The Zigeunerlieder (Gypsy songs), Op. 103 and Op. 112 Nos. 3–6, are a song cycle for four singers (or choir) and piano by Johannes Brahms (Op. 103 Nos. 1–7 and 11 exist also in an arrangement for solo voice and piano made by Brahms himself). The texts are Hungarian folk songs in German adaptation by Hugo Conrat (originally Hugo Cohn, 1845–1906), a member of Brahms’ circle in Vienna. The first translation of the texts was by the Hungarian nurse of the Conrat family.

== History ==

The first eleven pieces of the cycle, which formed some well-connected story, were put to music by Brahms either in his Thun summer of 1887 or in winter 1887/88 straight-away during a stay in Budapest. Further four songs followed in 1891 and were published together with the song quartets Sehnsucht and Nächtens (text by Franz Theodor Kugler), which had no connection with the Zigeunerlieder, but nonetheless were put together to form Brahms's Op. 112.

In Brahms's total work the Zigeunerlieder can be seen – on the one hand – as a vocal counterpart of the Hungarian Dances and – on the other hand – as exotic counterpart to the more-referenced Liebesliederwalzer Opp. 52 and 65.

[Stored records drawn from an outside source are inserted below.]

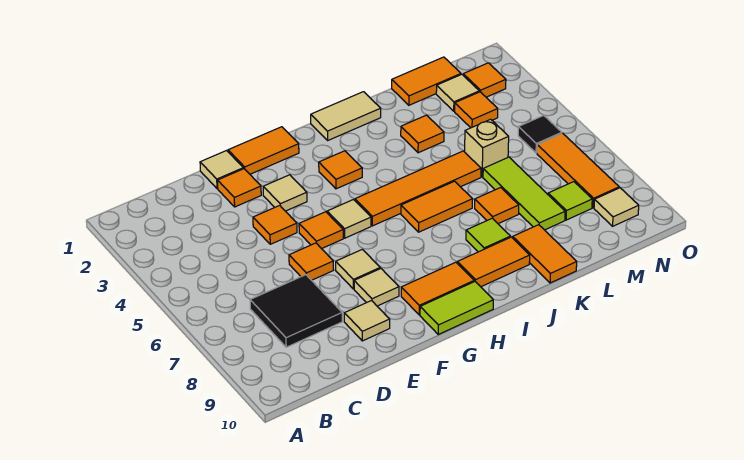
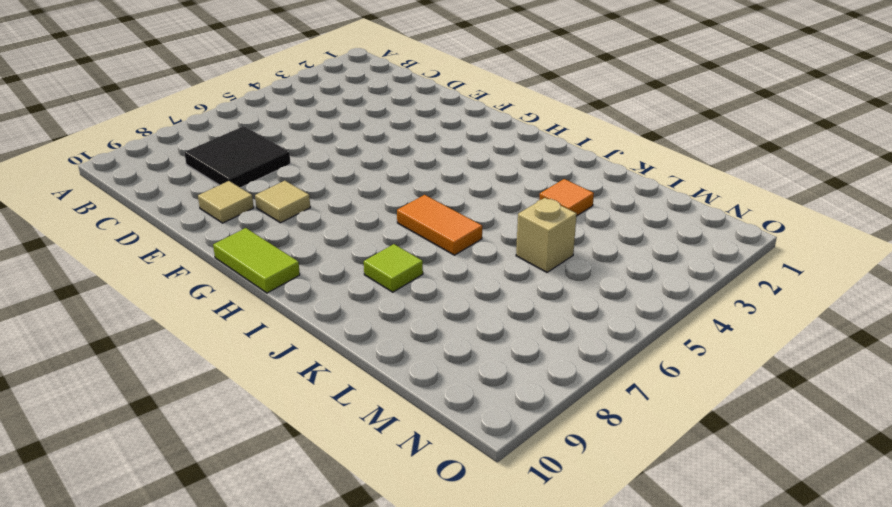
none -> tan tile E1 level 1
none -> orange tile E2 level 1
none -> orange tile E4 level 1
none -> orange tile E6 level 1

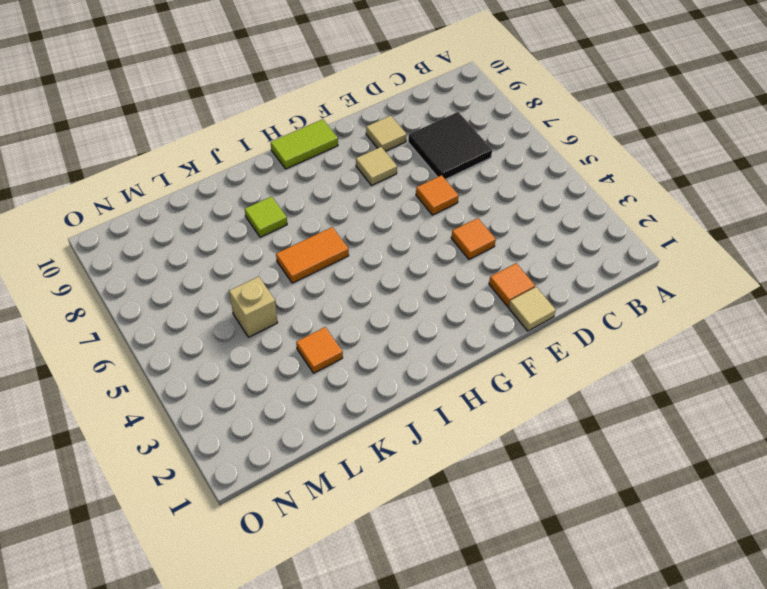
none -> orange tile F1:G1 level 1
none -> tan tile F3 level 1
none -> orange tile F5 level 1
none -> tan tile F7 level 1

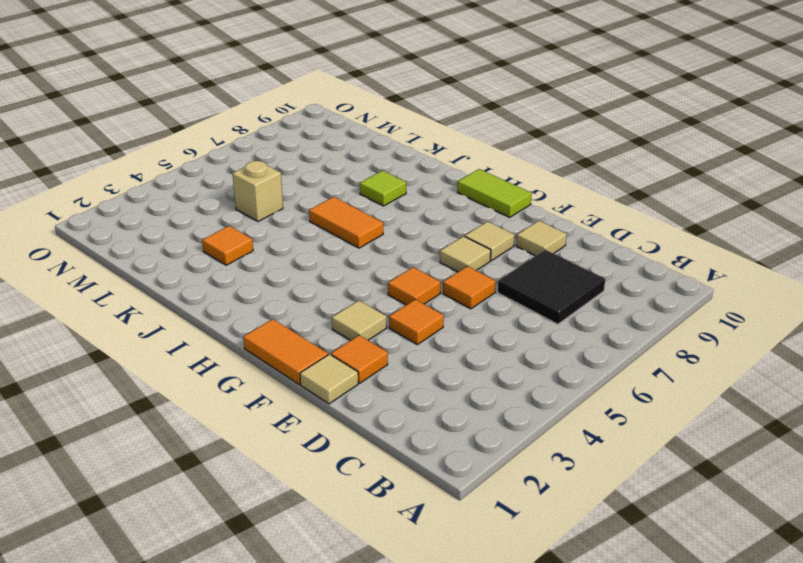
none -> tan tile G5 level 1
none -> orange tile G9:H9 level 1
none -> orange tile H3 level 1
none -> orange tile H5:K5 level 1

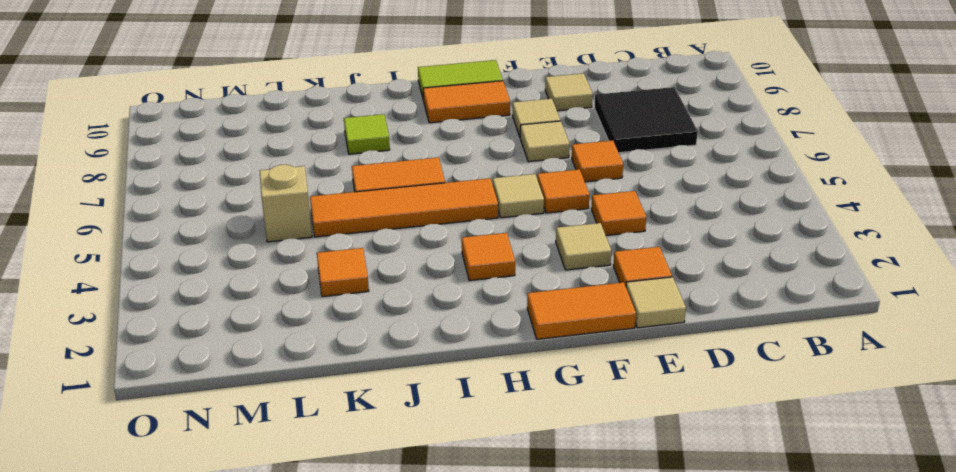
none -> tan tile I1:J1 level 1
none -> orange tile I9:J9 level 1
none -> orange tile K7 level 1
none -> orange tile K9:K10 level 1

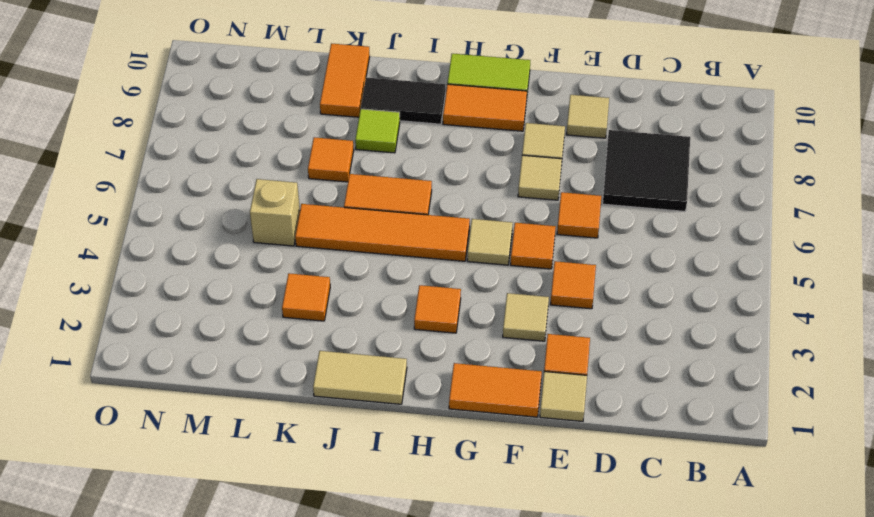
black tile I9:J9 level 1 -> orange tile I9:J9 level 1
none -> orange tile L1:M1 level 1
none -> lime tile L6:L8 level 1
none -> tan tile M2 level 1
none -> orange tile M3 level 1

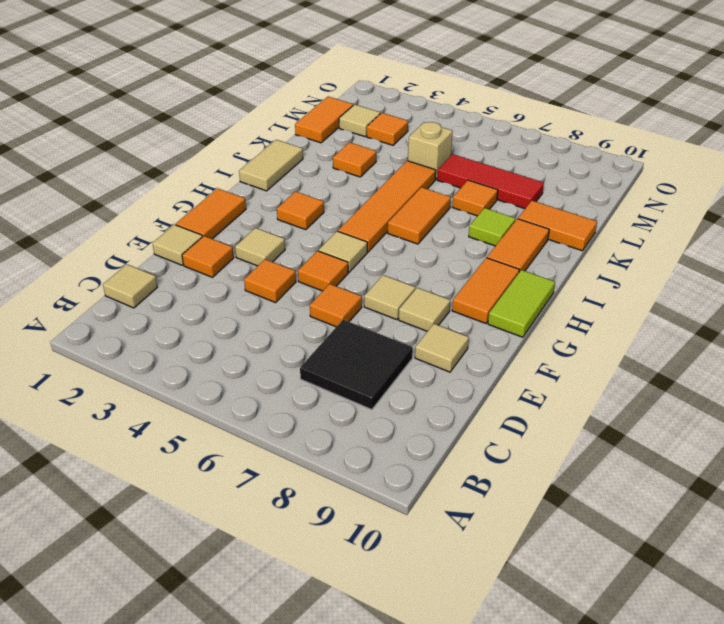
tan tile C1 level 1 -> tan tile N9 level 1
red tile L6:L8 level 1 -> lime tile L6:L8 level 1
none -> lime tile M8 level 1
none -> orange tile N2 level 1
none -> black tile N5 level 1
none -> orange tile N6:N8 level 1

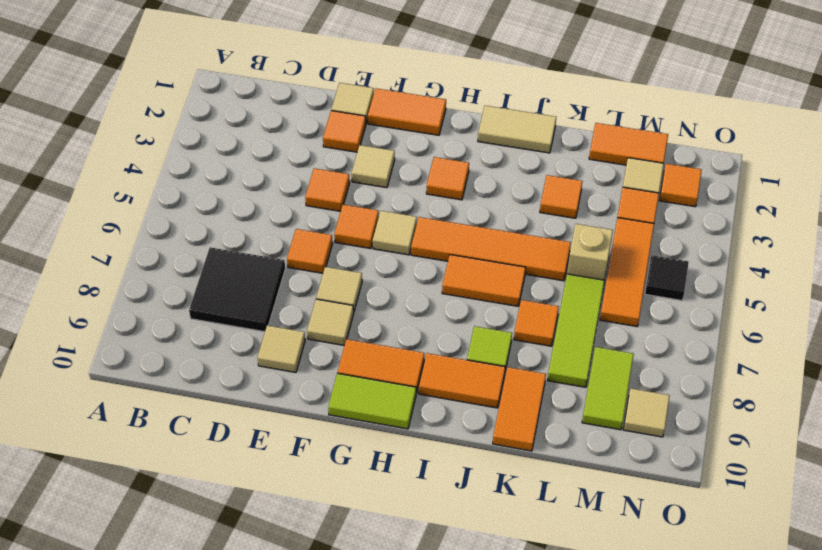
orange tile M4:M6 level 1 -> orange tile N6:N8 level 1
lime tile M8:M9 level 1 -> lime tile M8 level 1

The first public performance of the songs Op. 103 was on 31 October 1888 in Berlin, with great success, although the presentation of the opus in a concert hall presented some bad feelings to the composer, since Brahms had conceived his opus genuinely for soloist quartets, and had thought of performances at home. Nonetheless, the songs are also suited for (small) choirs, particularly in connection with the voluminous sound of modern pianos. As a consequence, performances by choirs in concert are now the rule. CD-representations are, instead, frequently performed by soloists.

== List of songs ==

Zigeunerlieder, Op. 103
1. He, Zigeuner, greife in die Saiten
2. Hochgetürmte Rimaflut
3. Wißt ihr, wann mein Kindchen
4. Lieber Gott, du weißt
5. Brauner Bursche führt zum Tanze
6. Röslein dreie in der Reihe
7. Kommt dir manchmal in den Sinn
8. Horch, der Wind klagt in den Zweigen
9. Weit und breit schaut niemand mich an
10. Mond verhüllt sein Angesicht
11. Rote Abendwolken ziehn

Vier Zigeunerlieder, Op. 112
1. Himmel strahlt so helle
2. Rote Rosenknospen künden
3. Brennessel steht an Weges Rand
4. Liebe Schwalbe, kleine Schwalbe

== Literature ==
- Hans Gebhard, ed.: Harenberg Chormusikführer. Harenberg, Dortmund 1999, ISBN 3-611-00817-6.